Here's a different take on how much computer to buy
There is a thing as too much futureproofing. I learned this the hard way, and originally thought you could not futureproof too much. I was wrong. I got a 12.1" aluminum PB in 2003, opting for all of the available bells and whistles. My intent was to get more than 3 years out of it. Cut to August, 2011: the PB is still running fine, running fast, a little worse for wear but physically just fine, and that made it hard to justify replacing it.
The real trick is to try to predict when all of the great attributes of the hardware you buy will become long in the tooth all at the same time, because at that point you have a practical reason to upgrade. A corresponding strategy is to wait until a significant hardware or speed advance comes along, and if a new OS comes along at the same time, all the better.
So when the 2011 MBA came out along with Lion, I got one right away. But the PB is still running fine 9 years later. What it could not do is run anything beyond Leopard (also a still-viable OS), which meant I could not access the app store which meant I could not upgrade iWork or iLife, or much of anything else, period. That brick wall became my line in the sand for an upgrade, not obsolescence of the hardware or the OS, both of which are otherwise still lightyears ahead of most laptops out there running whatever (other than Macs, of course).

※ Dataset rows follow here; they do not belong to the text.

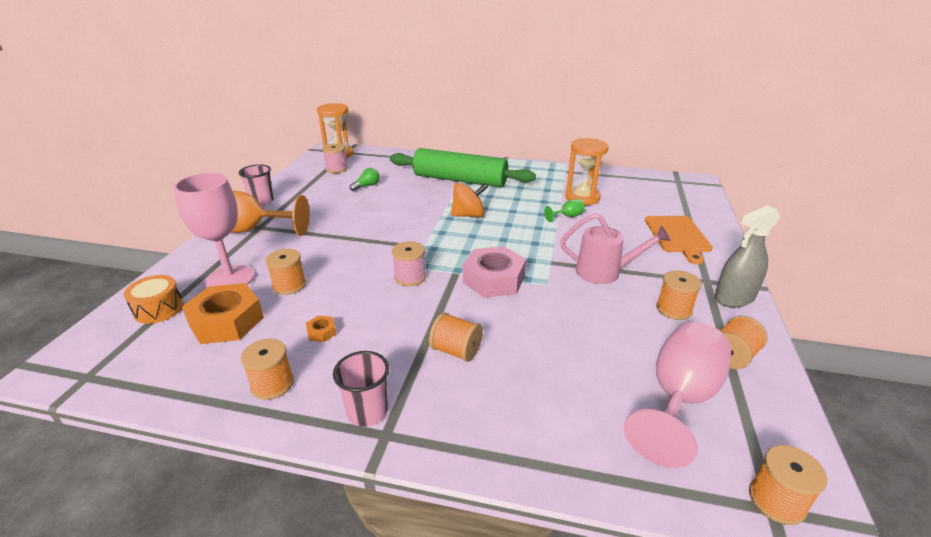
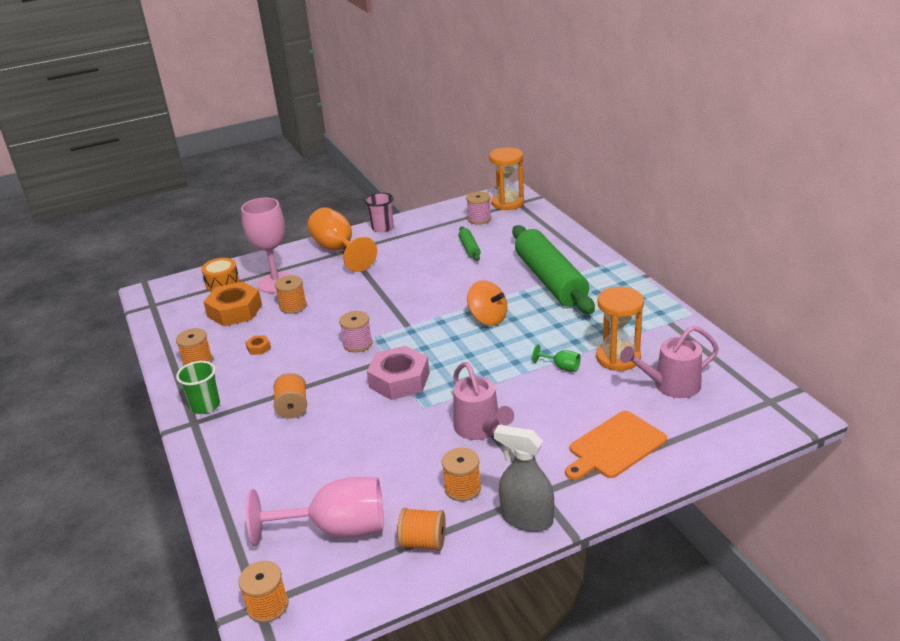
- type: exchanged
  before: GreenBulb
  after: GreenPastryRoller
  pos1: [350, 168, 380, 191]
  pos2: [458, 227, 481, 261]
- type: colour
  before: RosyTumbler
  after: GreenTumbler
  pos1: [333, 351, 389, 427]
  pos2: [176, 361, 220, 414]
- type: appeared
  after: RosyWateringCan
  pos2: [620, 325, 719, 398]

Had I not bought all of the bells and whistles in 2003, I would have had a PB in 2011 that was actually more ripe for replacement. It would have worked nearly as good for the 8 years that it was my primary computer and would have cost me less, and even though the coming of the iPad also took some of the sting out of having an older laptop, the bottom line is I would have been better off having not bought top of the line (for that form factor) in 2003.
So when I got the MBA, I took that lesson to heart; I went 128, not 256, and i5, not i7, hoping that in 3 or 4 or more years it will be to a level of obsolescence that is significant enough to be replaced by with whatever the state of computing is at that time, rather than still highly competitive. IOW, I did not buy the computer I thought I would need years down the road, I bought the computer that was just right for what I need today and will need for the next few years, and not beyond that.
Cramming all of the futureproofing that is available into the model you buy today can actually end up not being all that strategically sound.
Having 8 GB instead of 4 really doesn't mean very much today, especially when your VM page file is on a super-fast SSD anyway. When it will make a difference is 3 or 4 years down the road, when OS 11.2 and whatever software you are running by then will finally begin to require it. At that point the money (and its interest) that you saved today by not going big can then be put toward a replacement for your ancient 2012 MBA.